如何刮HREF与Python 3.5和BeautifulSoup [英] How to scrape href with Python 3.5 and BeautifulSoup

查看：260 发布时间：2016/8/5 19:20:03 python html python-3.x beautifulsoup python-3.5

本文介绍了如何刮HREF与Python 3.5和BeautifulSoup的处理方法，对大家解决问题具有一定的参考价值，需要的朋友们下面随着小编来一起学习吧！

问题描述

我想从该网站刮每个项目的href <一个href=\"https://www.kickstarter.com/discover/advanced?category_id=16&woe_id=23424829&sort=magic&seed=2449064&page=1\" rel=\"nofollow\">https://www.kickstarter.com/discover/advanced?category_id=16&woe_id=23424829&sort=magic&seed=2449064&page=1与Python 3.5和BeautifulSoup。

这是我的code

 #Loading库\r
进口的urllib\r
进口urllib.request里\r
从BS4进口BeautifulSoup\r
\r
刮的#define网址\r
theurl = \"https://www.kickstarter.com/discover/advanced?category_id=16&woe_id=23424829&sort=magic&seed=2449064&page=1\"\r
拖到绘图页= urllib.request.urlopen（theurl）\r
\r
＃烹饪汤\r
汤= BeautifulSoup（拖到绘图页，html.parser）\r
\r
\r
#Scraping链接（HREF）\r
project_ref = soup.findAll（'H6'，{'类'：'项目的标题'}）\r
project_href = [project.findChildren（'A'）[0] project_ref .href项目如果project.findChildren（'A'）]\r
打印（project_href）

我得到的[无，无，无... ...，无]回来。
我需要从类中的所有HREF列表。

任何想法？

解决方案

尝试是这样的：

 进口urllib.request里
从BS4进口BeautifulSouptheurl = \"https://www.kickstarter.com/discover/advanced?category_id=16&woe_id=23424829&sort=magic&seed=2449064&page=1\"
拖到绘图页= urllib.request.urlopen（theurl）汤= BeautifulSoup（拖到绘图页）project_href = [我[在soup.find_allHREF对于我（'A'中，href = TRUE）]
打印（project_href）

这将返回所有在的href 实例。正如我在你的链接看到，很多的href 标记有＃在他们里面。你可以避开这些用一个简单的正则表达式正确的链接，或者只是忽略＃ symboles。

  project_href = [我['href属性]因为我在soup.find_all（'A'中，href = TRUE）如果我['href属性]！=＃]

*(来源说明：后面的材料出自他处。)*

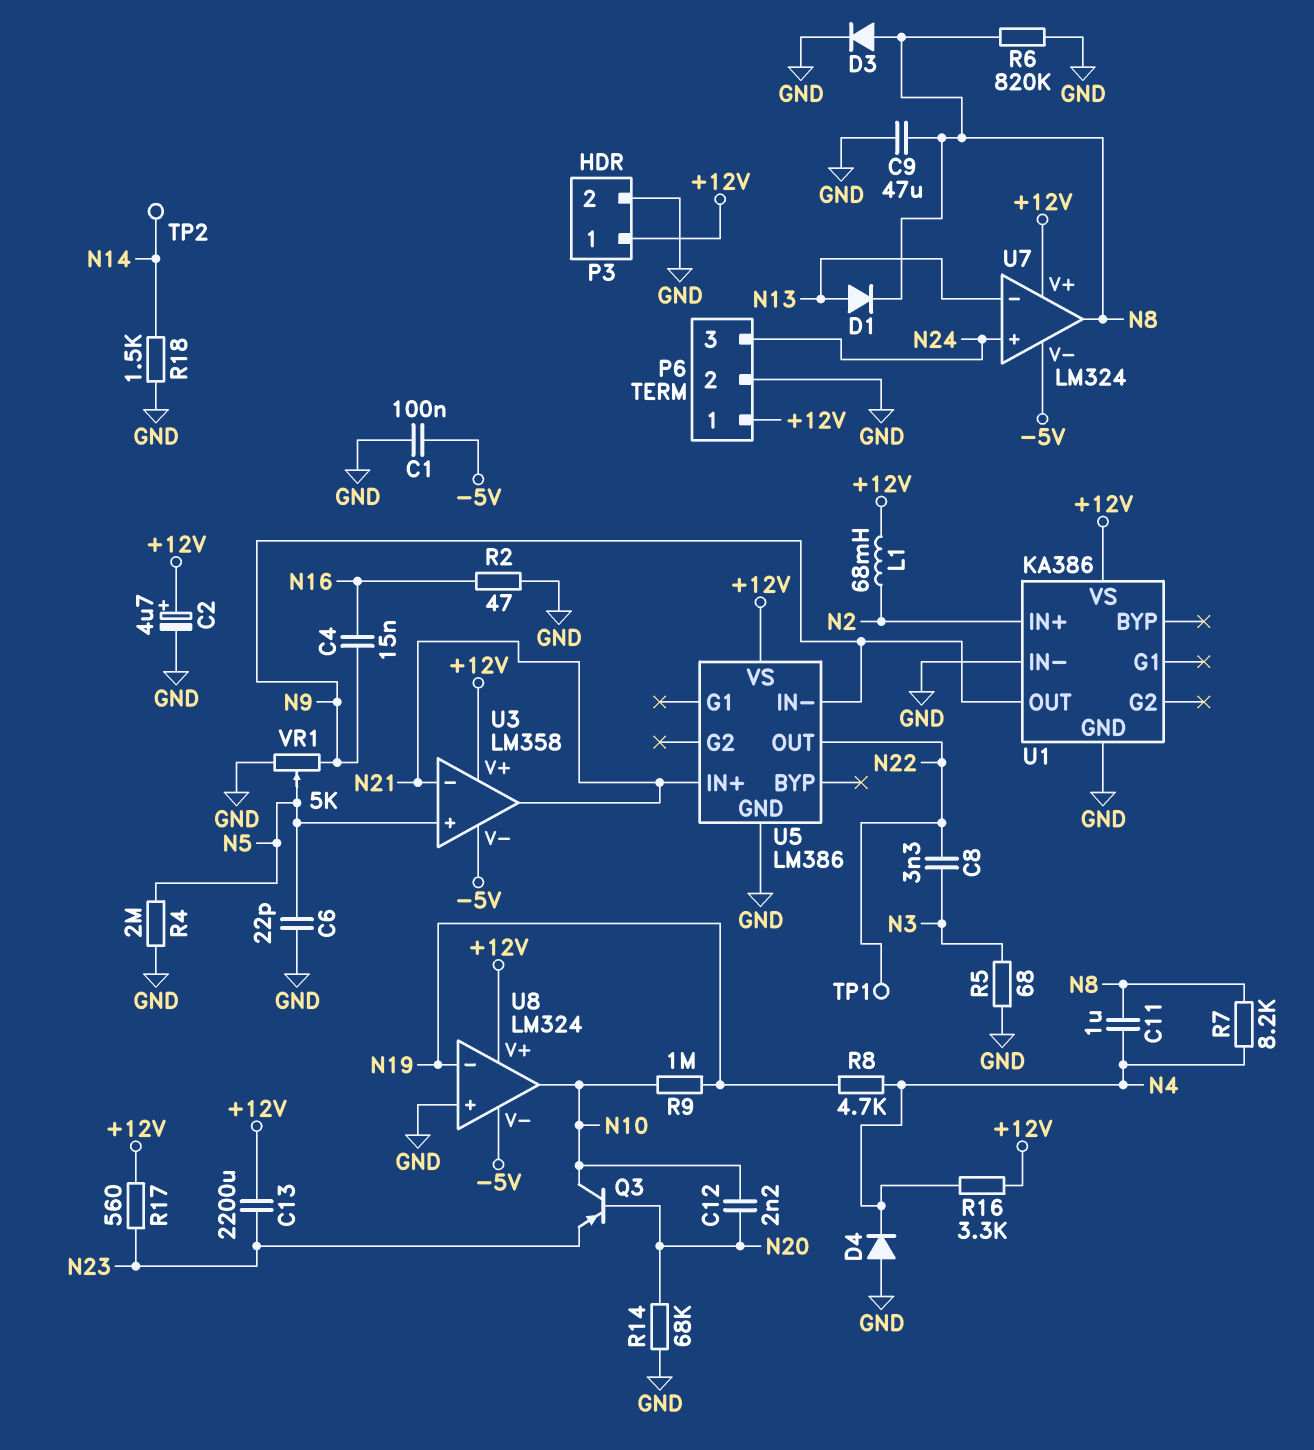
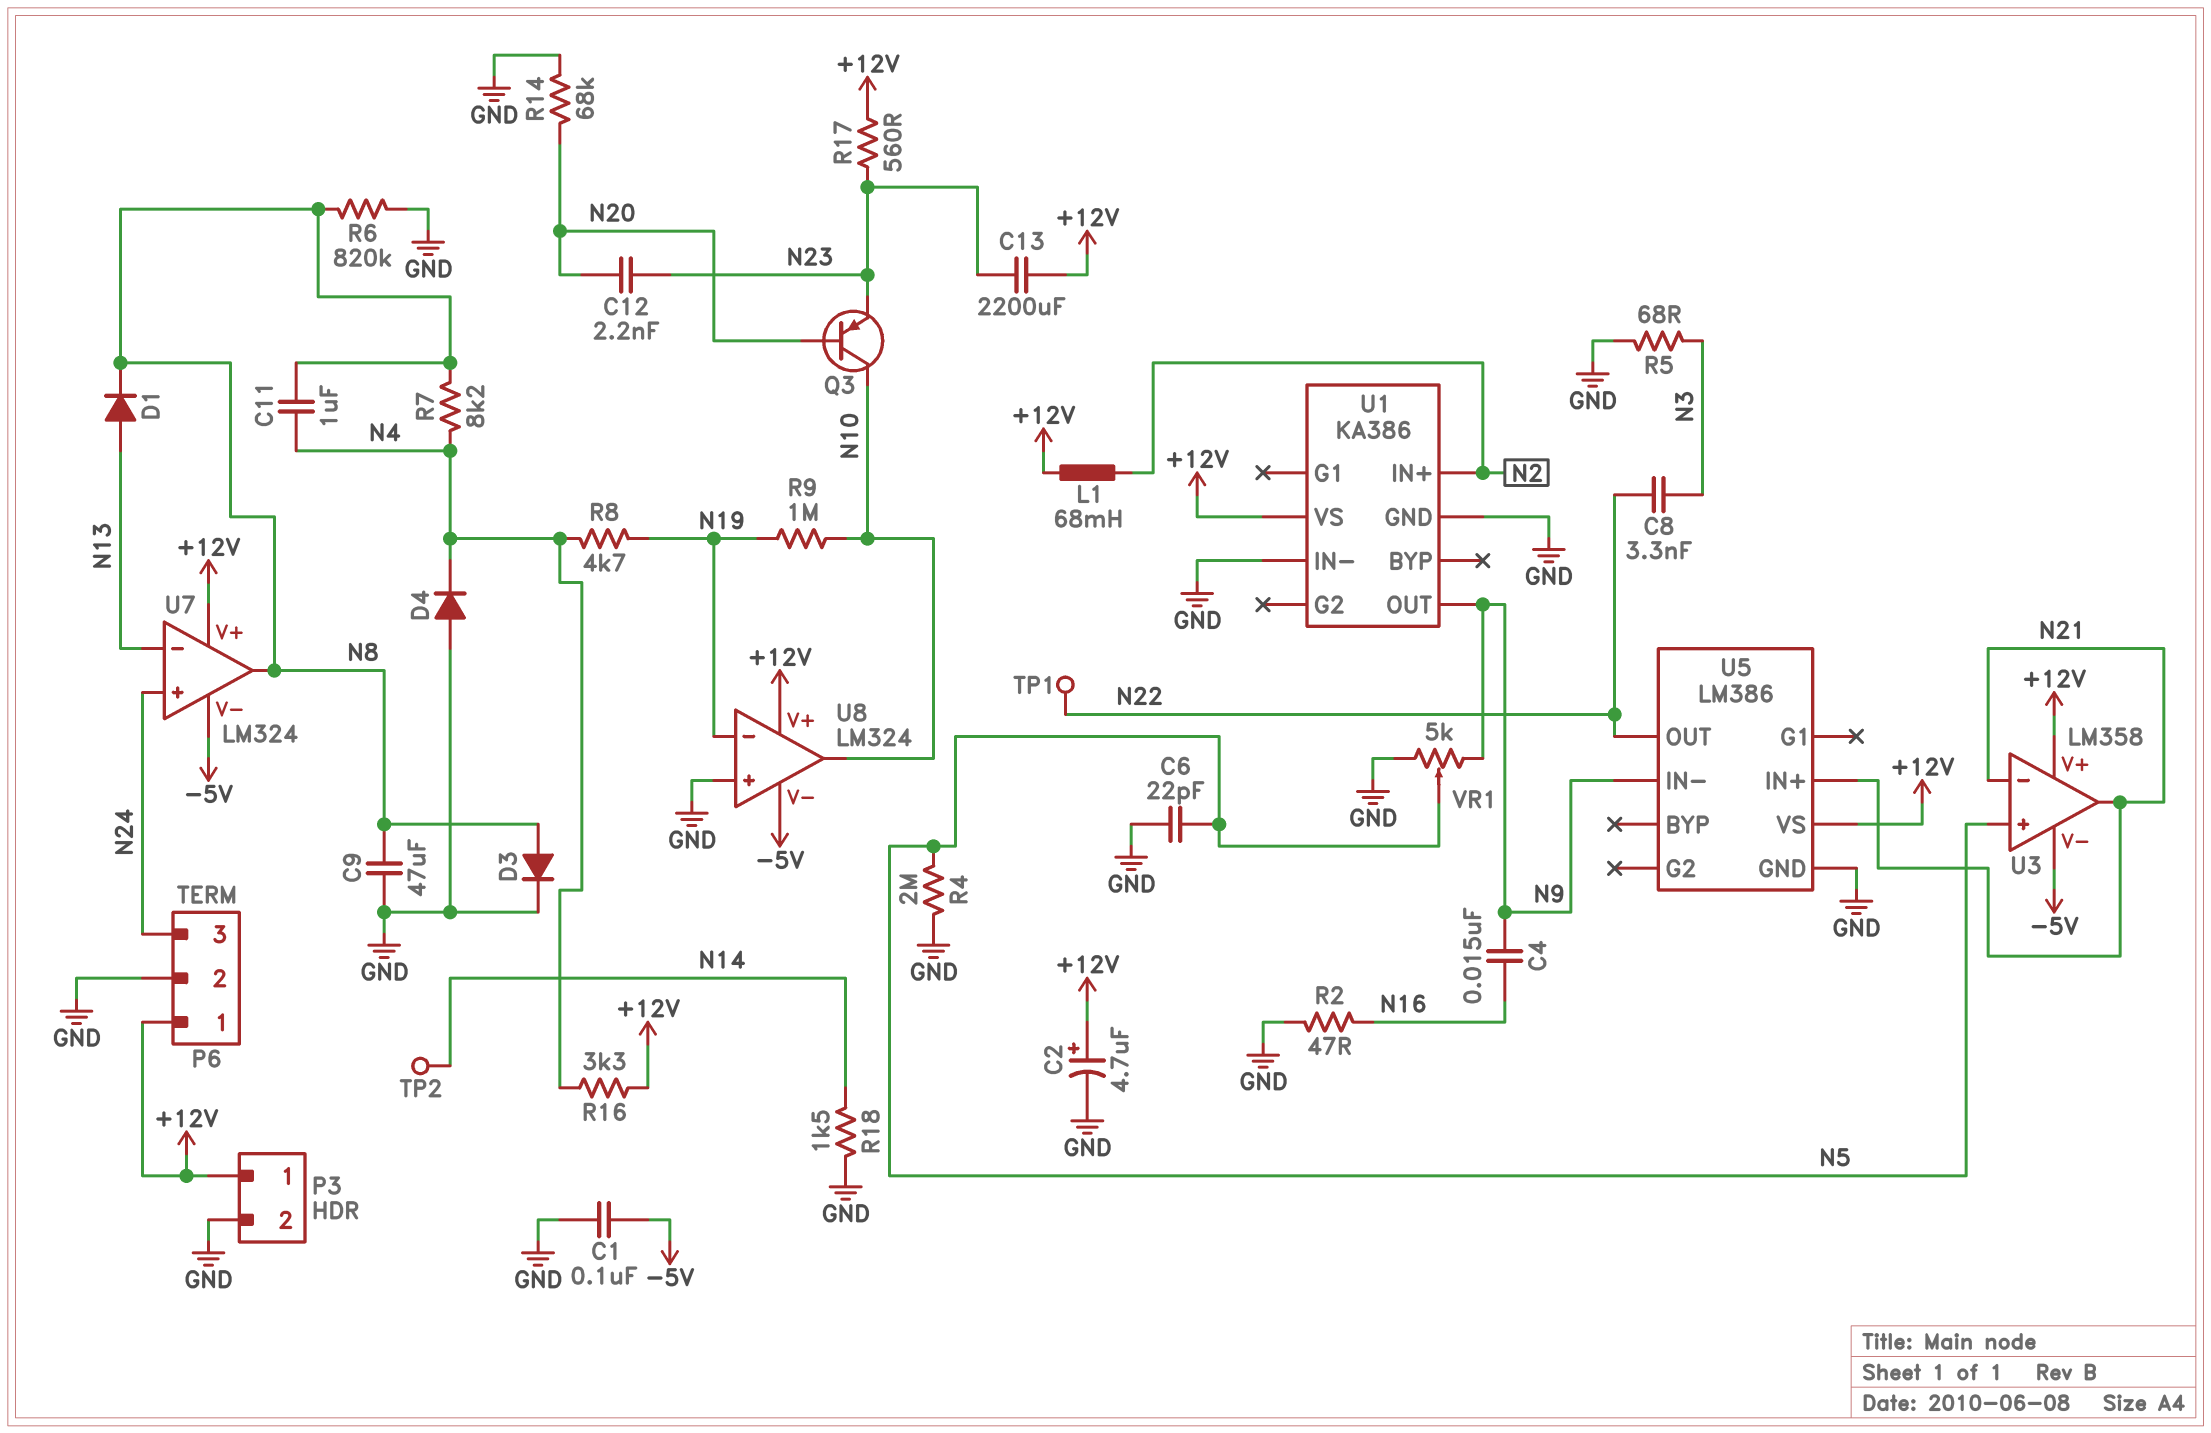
C12: 2.2nF (N10, N20) -> 2.2nF (N20, N23)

这仍然会给你喜欢一些垃圾链接/发现？REF = NAV ，所以如果你想将它缩小使用您需要的链接正确的正则表达式。

编辑：

要解决，你在评论中提到的问题：

 汤= BeautifulSoup（拖到绘图页）
因为我在soup.find_all（'格'，ATTRS = {'类'：'项目卡片的内容'}）：
    打印（一.A ['HREF']）

I want to scrape the href of every project from the website https://www.kickstarter.com/discover/advanced?category_id=16&woe_id=23424829&sort=magic&seed=2449064&page=1 with Python 3.5 and BeautifulSoup.

That's my code

#Loading Libraries
import urllib
import urllib.request
from bs4 import BeautifulSoup

#define URL for scraping
theurl = "https://www.kickstarter.com/discover/advanced?category_id=16&woe_id=23424829&sort=magic&seed=2449064&page=1"
thepage = urllib.request.urlopen(theurl)

#Cooking the Soup
soup = BeautifulSoup(thepage,"html.parser")


#Scraping "Link" (href)
project_ref = soup.findAll('h6', {'class': 'project-title'})
project_href = [project.findChildren('a')[0].href for project in project_ref if project.findChildren('a')]
print(project_href)

I get [None, None, .... None, None] back. I need a list with all the href from the class .

Any ideas?

解决方案

Try something like this:

import urllib.request
from bs4 import BeautifulSoup

theurl = "https://www.kickstarter.com/discover/advanced?category_id=16&woe_id=23424829&sort=magic&seed=2449064&page=1"
thepage = urllib.request.urlopen(theurl)

soup = BeautifulSoup(thepage)

project_href = [i['href'] for i in soup.find_all('a', href=True)]
print(project_href)

This will return all the href instances. As i see in your link, a lot of href tags have # inside them. You can avoid these with a simple regex for proper links, or just ignore the # symboles.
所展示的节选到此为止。